One of the biggest things that
can make a piece of writing ring false to me is when the characters are
speaking and they say exactly what they mean. Now, honesty in writing is a must
for a piece to be effective and to connect with an audience. But that connection
can be crippled by dialogue that is too “on the nose” with what the character’s
motivation is in the scene. In real life, at least for me, I know what
information I’m looking to gain from a situation and conversation, but I cannot
come right out and ask for that information without seeming like a weirdo.

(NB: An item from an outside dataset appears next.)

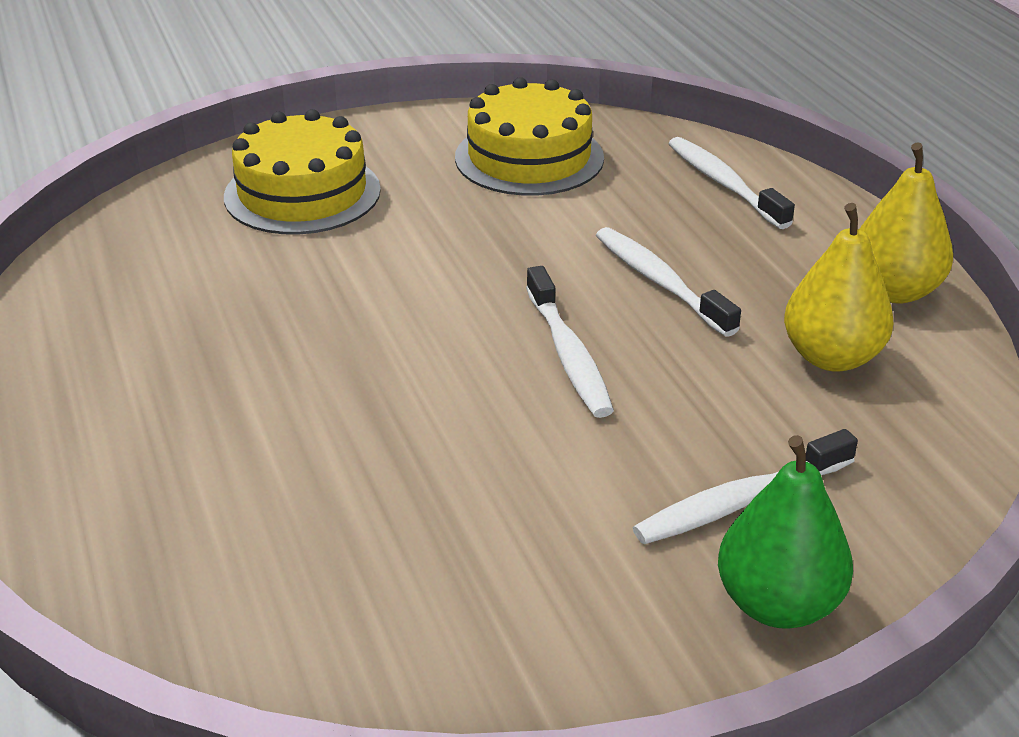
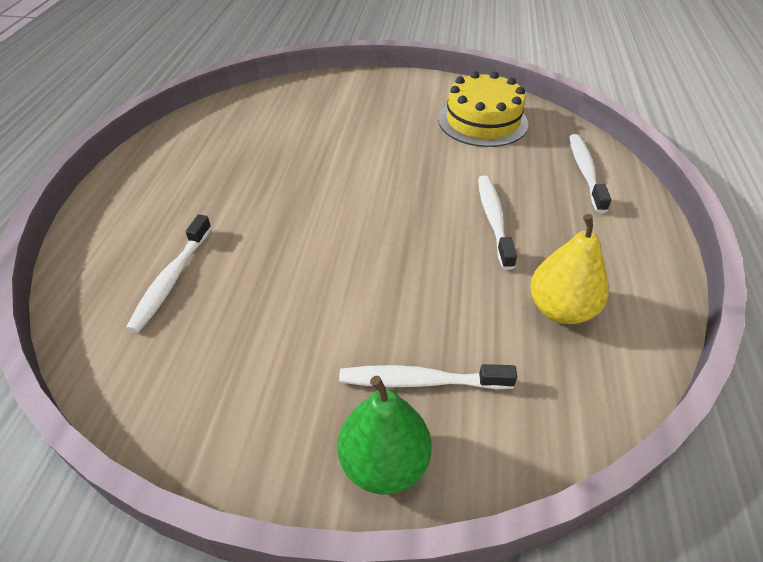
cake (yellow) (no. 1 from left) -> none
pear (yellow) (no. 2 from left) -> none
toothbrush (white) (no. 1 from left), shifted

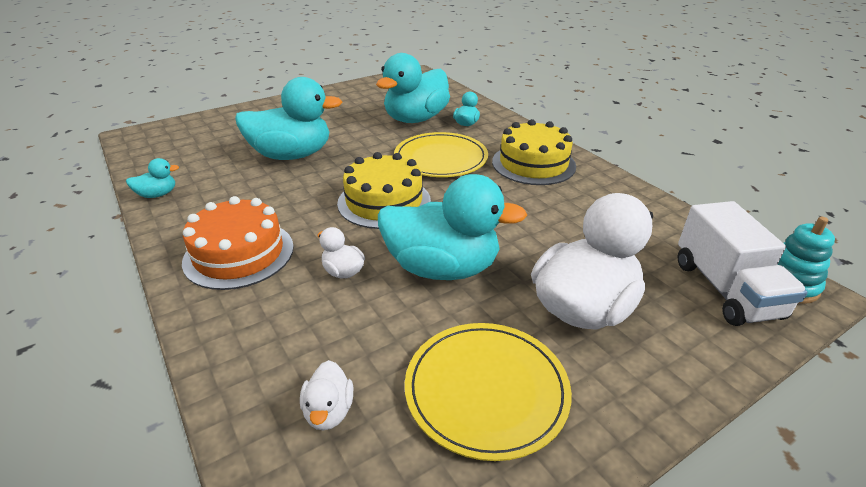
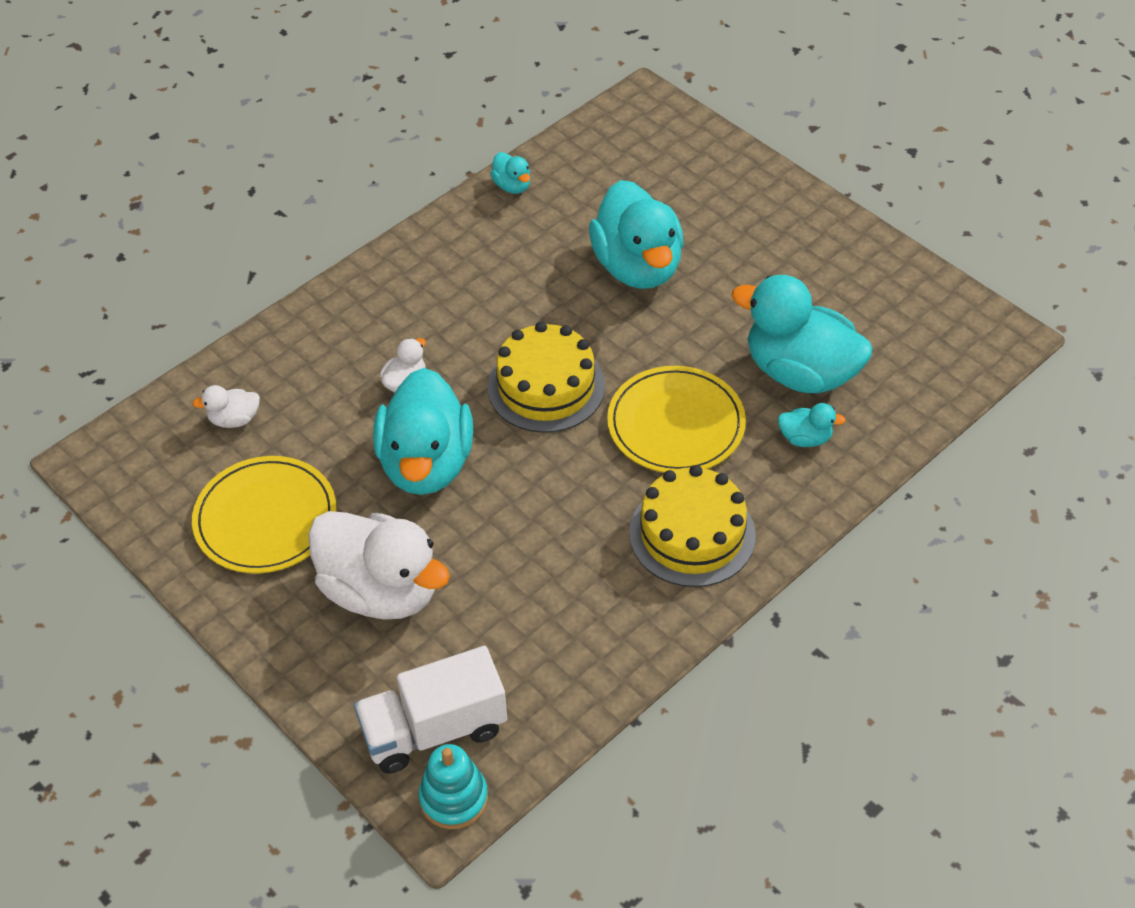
cake (orange) -> none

You have to nuance it into the conversation with a fitting segue. Or find
the truth in the subtext of the conversation. If you come right out and state
your question without any sort of lead in or fitting change in topic, that
could blindside a person and they could possibly answer differently than they
may have if they had been led there in a more gentle way.
An example of being too “on the nose”:
“Oh yeah, and I hate when he sends me CDs of his songs,” Kylie said.
“I believe it,” Greg said. “It’s like, he should ask you if you even like
him first.”
“Kind of…” Kylie said nervously.
“Like, do you like me, for instance?” Greg said.
This is far too obvious a switch into Greg asking about Kylie’s feelings
for him. He blurts it out and will likely get kicked out of wherever they’re
talking (or in the balls).
Here would be a more fitting way of getting to that information:
“Oh yeah, and I hate when he sends me CDs of his songs,” Kylie said.
“Really?” Greg asked. “Why’s that?”
“Well,” Kylie pondered, “it’s just, like, he should take the time to
figure out if I even want to hear his songs before he gives them to me, you
know?”
“What would make you want to hear his songs?” Greg asked.
“I guess if I liked him, I wouldn’t mind giving them a listen,” Kylie
said. “But…”
“I get that,” Greg agreed. “But he should figure that out first. Like,
have you done anything to let him think you like him? What kind of stuff could
make him think that, y’know? ”
“I’d probably text him if I’m bored or something. Ask him to hang out
sometime. But I haven’t done that in almost a year,” Kylie said.
“Yeah, sounds weird of him to do that since it’s been that long,” Greg
said, stoked because Kylie had texted him to come over that day.
This conversation is much better for Greg since he used natural segues to
find out what he was looking for. Now he’s likely to continue hanging out with
Kylie (and his balls will likely remain unkicked).
So, keep in mind in your dialogue that it’s best to keep from being to
straightforward. Keep in mind that no one really comes out and says exactly
what they want. Characters need to work to find their objectives in each scene.
Don’t let the scene happen for them because in life people don’t get the truth
that way. . Be honest without being obvious. Keep it nuanced, work the subtext,
and let characters speak like people really do.